Hypothalamic–Pituitary–Adrenal Axis
The adrenal glands are physiologically linked to the hypothalamus and the pituitary gland. When the brain perceives a stressful or threatening situation, the hypothalamus releases corticotropin-releasing hormone (CRH), which acts on the anterior pituitary to release adrenocorticotrophic hormone (ACTH), which circulates in the bloodstream to reach the adrenal cortex and stimulate glucocorticoid hormone release. Under stress-free conditions, cortisol is secreted in a diurnal pattern, and levels are highest in the early morning and lowest in the late evening.24 Illness or trauma disrupts this normal physiology with resultant loss of the diurnal pattern.24
Summary
Pancreas
• The pancreas is a long, triangular organ approximately 15 cm long and 4 cm wide. It is situated in the C-shaped curvature of the duodenum and extends behind and below the stomach toward the spleen.
• Insulin is released by the beta cells of the pancreas. An elevated blood glucose level is the stimulus for insulin secretion from the pancreas. The higher the blood glucose, the more insulin the normal pancreas produces.
• Glucagon is synthesized from the alpha cells in the pancreas. Its effect is the opposite of the effect of insulin. Glucagon release is stimulated by hypoglycemia, and it stimulates glucose output from the liver.
• In addition to insulin, human cells take up glucose by means of facultative glucose-transport proteins known as GLUTs.
• Incretins are hormones released from the GI tract after a meal that increase the production of insulin from the pancreatic beta cells.
Pituitary
• The pituitary gland is attached below the hypothalamus and recessed in the base of the skull in a hollow depression known as the sella turcica.

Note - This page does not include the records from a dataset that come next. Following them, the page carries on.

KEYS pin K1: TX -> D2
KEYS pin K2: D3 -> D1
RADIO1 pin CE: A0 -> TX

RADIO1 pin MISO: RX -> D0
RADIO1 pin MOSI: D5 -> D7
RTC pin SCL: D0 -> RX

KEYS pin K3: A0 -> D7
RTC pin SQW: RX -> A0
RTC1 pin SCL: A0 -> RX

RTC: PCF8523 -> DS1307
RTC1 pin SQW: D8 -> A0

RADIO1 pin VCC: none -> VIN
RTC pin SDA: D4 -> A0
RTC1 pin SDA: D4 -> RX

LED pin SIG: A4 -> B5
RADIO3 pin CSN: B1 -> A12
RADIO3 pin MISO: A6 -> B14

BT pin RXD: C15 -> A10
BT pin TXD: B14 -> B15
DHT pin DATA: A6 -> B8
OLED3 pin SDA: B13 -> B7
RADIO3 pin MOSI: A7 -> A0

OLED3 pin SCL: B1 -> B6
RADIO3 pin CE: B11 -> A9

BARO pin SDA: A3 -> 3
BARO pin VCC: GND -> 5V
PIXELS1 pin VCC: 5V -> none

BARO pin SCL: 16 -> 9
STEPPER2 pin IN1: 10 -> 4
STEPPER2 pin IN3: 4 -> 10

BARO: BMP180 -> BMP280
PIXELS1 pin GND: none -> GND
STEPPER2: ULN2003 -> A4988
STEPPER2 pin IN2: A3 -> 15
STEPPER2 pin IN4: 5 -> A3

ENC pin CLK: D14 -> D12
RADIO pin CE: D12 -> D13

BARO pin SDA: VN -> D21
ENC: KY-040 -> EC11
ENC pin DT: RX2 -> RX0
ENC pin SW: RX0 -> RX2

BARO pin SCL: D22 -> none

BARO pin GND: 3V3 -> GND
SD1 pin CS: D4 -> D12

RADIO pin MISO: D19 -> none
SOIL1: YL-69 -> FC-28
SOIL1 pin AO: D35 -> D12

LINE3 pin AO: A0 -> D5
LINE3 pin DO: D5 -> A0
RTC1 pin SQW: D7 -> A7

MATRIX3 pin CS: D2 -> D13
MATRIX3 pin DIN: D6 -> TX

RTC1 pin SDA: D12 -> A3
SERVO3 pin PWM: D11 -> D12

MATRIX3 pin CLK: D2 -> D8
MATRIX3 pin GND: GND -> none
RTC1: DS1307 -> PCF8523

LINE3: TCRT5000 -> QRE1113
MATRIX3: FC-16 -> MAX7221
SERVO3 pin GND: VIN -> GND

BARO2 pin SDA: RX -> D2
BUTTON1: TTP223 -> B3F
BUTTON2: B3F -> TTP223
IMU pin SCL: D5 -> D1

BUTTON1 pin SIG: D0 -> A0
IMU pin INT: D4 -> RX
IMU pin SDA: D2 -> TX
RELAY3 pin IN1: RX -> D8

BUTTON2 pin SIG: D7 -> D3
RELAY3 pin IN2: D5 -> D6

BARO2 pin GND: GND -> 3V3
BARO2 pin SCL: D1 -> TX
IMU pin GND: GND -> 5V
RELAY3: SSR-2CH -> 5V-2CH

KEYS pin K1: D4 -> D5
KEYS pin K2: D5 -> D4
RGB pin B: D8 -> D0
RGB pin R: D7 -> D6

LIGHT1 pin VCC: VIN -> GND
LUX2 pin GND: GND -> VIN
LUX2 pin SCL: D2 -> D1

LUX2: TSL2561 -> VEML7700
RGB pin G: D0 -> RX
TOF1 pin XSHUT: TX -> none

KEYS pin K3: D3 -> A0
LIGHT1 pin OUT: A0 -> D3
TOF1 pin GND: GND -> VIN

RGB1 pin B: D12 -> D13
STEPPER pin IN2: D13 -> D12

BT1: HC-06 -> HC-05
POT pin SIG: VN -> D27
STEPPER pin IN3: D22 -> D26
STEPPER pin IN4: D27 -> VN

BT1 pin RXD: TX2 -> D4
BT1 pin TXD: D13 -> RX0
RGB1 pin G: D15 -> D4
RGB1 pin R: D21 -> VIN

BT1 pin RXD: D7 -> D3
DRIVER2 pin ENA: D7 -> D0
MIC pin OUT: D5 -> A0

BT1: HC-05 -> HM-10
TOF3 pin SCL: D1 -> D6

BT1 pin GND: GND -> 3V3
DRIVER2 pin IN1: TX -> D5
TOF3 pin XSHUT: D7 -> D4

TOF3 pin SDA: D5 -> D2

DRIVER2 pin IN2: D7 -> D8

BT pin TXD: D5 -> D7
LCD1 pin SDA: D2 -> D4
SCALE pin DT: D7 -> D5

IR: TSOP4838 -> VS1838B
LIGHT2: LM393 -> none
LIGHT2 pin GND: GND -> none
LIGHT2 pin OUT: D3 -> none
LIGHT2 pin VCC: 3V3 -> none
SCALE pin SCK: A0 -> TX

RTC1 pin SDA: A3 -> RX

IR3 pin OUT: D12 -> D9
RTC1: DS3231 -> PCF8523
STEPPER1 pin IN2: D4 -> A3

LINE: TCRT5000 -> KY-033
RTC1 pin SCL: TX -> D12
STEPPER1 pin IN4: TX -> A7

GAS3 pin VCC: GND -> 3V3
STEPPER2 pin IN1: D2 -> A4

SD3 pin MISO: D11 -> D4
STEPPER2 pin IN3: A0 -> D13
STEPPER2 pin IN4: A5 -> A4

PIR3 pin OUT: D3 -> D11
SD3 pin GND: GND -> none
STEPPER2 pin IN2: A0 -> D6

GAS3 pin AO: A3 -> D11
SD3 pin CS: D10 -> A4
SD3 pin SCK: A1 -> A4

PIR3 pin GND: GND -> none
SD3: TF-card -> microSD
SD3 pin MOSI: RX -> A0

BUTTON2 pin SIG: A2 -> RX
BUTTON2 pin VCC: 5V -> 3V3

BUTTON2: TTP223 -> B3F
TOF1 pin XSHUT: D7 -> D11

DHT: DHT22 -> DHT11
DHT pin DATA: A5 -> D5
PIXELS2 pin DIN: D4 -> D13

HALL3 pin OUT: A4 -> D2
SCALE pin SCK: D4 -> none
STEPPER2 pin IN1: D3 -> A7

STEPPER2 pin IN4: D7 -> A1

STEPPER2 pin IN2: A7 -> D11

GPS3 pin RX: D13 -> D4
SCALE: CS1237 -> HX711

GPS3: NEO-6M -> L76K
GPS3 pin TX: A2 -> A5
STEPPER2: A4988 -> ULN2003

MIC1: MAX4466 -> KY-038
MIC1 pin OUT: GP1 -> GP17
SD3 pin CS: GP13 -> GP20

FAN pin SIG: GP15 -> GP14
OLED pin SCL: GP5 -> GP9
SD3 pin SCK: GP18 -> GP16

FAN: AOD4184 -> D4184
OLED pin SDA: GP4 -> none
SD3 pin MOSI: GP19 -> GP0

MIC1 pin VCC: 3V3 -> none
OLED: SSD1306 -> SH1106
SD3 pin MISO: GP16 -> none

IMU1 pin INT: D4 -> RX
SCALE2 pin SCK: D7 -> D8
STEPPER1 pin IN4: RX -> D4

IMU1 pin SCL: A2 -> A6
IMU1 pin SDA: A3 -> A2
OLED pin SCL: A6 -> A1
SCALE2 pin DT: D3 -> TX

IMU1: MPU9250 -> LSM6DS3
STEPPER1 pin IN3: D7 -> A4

• The anterior pituitary gland secretes ACTH, TSH, and other hormones.
• The posterior pituitary gland secretes ADH, also known also as arginine vasopressin.
• Sodium and water metabolism are regulated by two complementary systems within the body; sodium metabolism by the RAAS and water metabolism by arginine vasopressin (ADH).
Thyroid
• The thyroid gland has a “bow-tie” shape. It is wrapped around the trachea anteriorly and laterally at the level of the sixth and seventh cervical vertebrae. The thyroid isthmus, the band of narrow thyroid tissue that connects the lateral lobes, lies directly below to the cricoid cartilage.
• The thyroid hormones are T4 and T3. Most T4 is converted to the more potent and biologically active T3 in the peripheral tissues, liver, and kidneys.
• The thyroid gland produces a third hormone, thyrocalcitonin (calcitonin), which acts in concert with parathyroid hormone to maintain normal calcium blood levels.
Adrenal
• The adrenal glands are small, pyramid-shaped organs located at the superior pole of the kidneys.
• The adrenal gland contains a cortex and medulla that represent two functionally different endocrine zones. The adrenal cortex secretes cortisol and aldosterone. The adrenal medulla secretes epinephrine and norepinephrine.